How to learn Bag Of Words And Tf Idf for Feature Engineering For Classical NLP in NLP Engineer for free

Why this matters

As an NLP Engineer, you often need a fast, reliable baseline to classify text (spam vs. ham, sentiment, topic routing) or to compute document similarity (search, deduplication). Bag-of-Words (BoW) and TF-IDF are the classic features that power these tasks, especially when data is small-to-medium or when deep models are overkill. They are transparent, quick to train, and easy to debug.

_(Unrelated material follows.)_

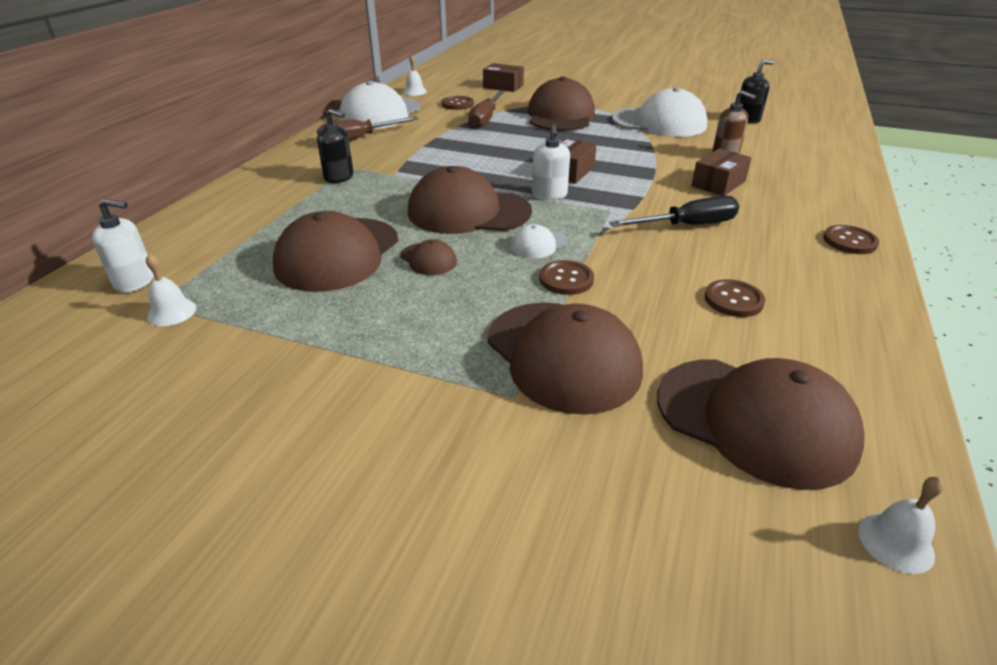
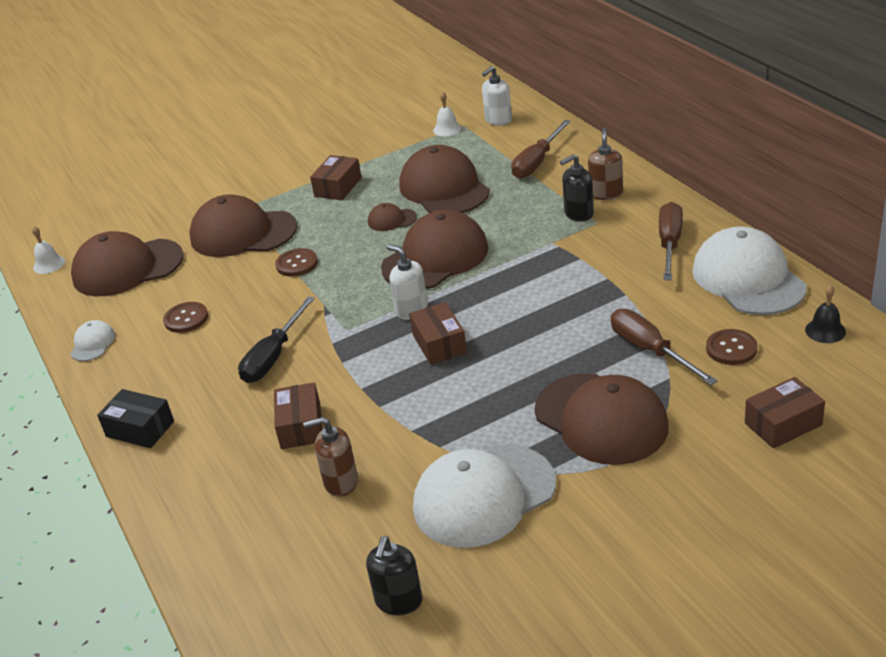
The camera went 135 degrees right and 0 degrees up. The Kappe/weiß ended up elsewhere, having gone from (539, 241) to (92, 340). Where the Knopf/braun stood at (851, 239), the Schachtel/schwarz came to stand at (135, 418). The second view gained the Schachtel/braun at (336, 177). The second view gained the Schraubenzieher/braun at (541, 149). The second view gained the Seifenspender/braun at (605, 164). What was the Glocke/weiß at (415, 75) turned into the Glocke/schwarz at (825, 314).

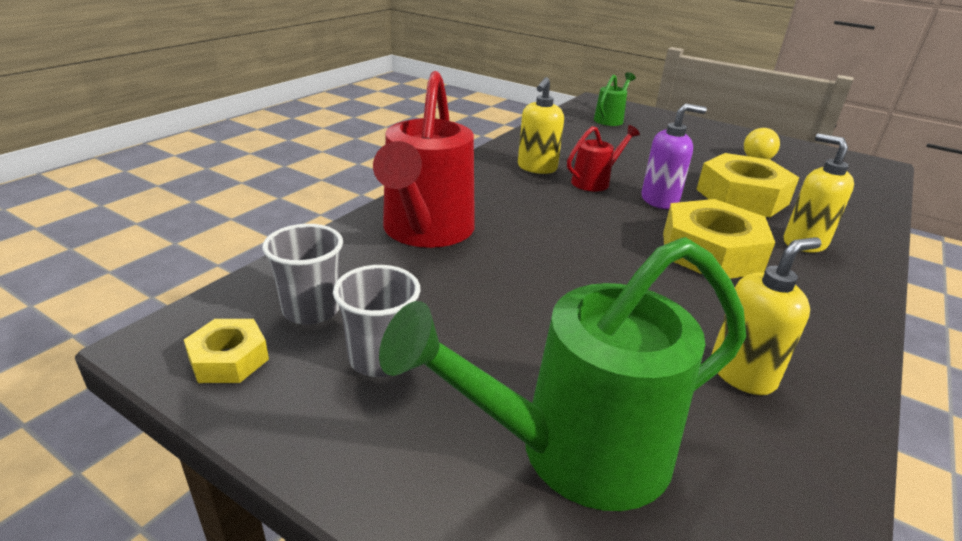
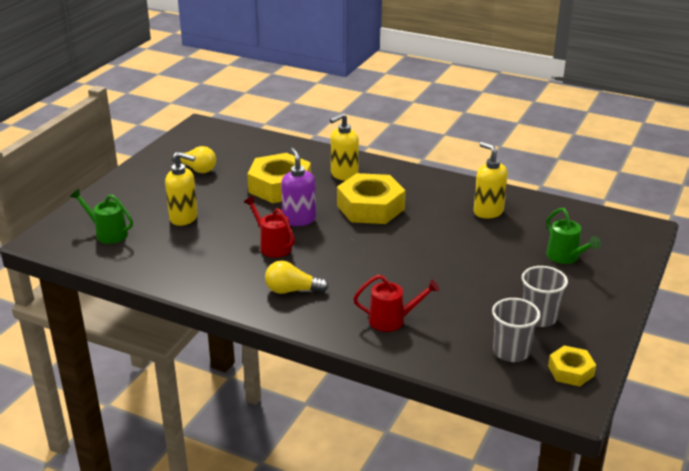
The camera went 95 degrees left and 0 degrees up. The Seifenspender/gelb ended up elsewhere, having gone from (541, 125) to (181, 189). The second view gained the Glühbirne/gelb at (297, 277). The size of the Gießkanne/rot at (424, 159) changed by a factor of 0.49. The size of the Gießkanne/grün at (562, 374) changed by a factor of 0.49.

Create baseline classifiers for new text problems in minutes.
Build interpretable features for compliance-sensitive use cases.
Enable search and ranking via cosine similarity over TF-IDF vectors.

Who this is for

Beginners to intermediate practitioners who want strong, interpretable NLP baselines and who need to understand how token-level statistics become features.

Prerequisites

Comfort with Python basics (lists, dicts)
Familiarity with simple math (counts, logs)
Basic understanding of what a token/word is

Concept explained simply

BoW turns each document into a long vector of word counts. The vector has one position per vocabulary term. TF-IDF improves this by down-weighting words that appear in many documents (like "the") and up-weighting words that are distinctive (like "refund").

Mental model

Imagine a big spreadsheet:

Columns = words (vocabulary)
Rows = documents
BoW cell = how many times that word appears in that document
TF-IDF cell = how important that word is in that document relative to the entire corpus

Common words shrink; rare-but-relevant words stand out. Then you train a classifier or compute cosine similarity on these vectors.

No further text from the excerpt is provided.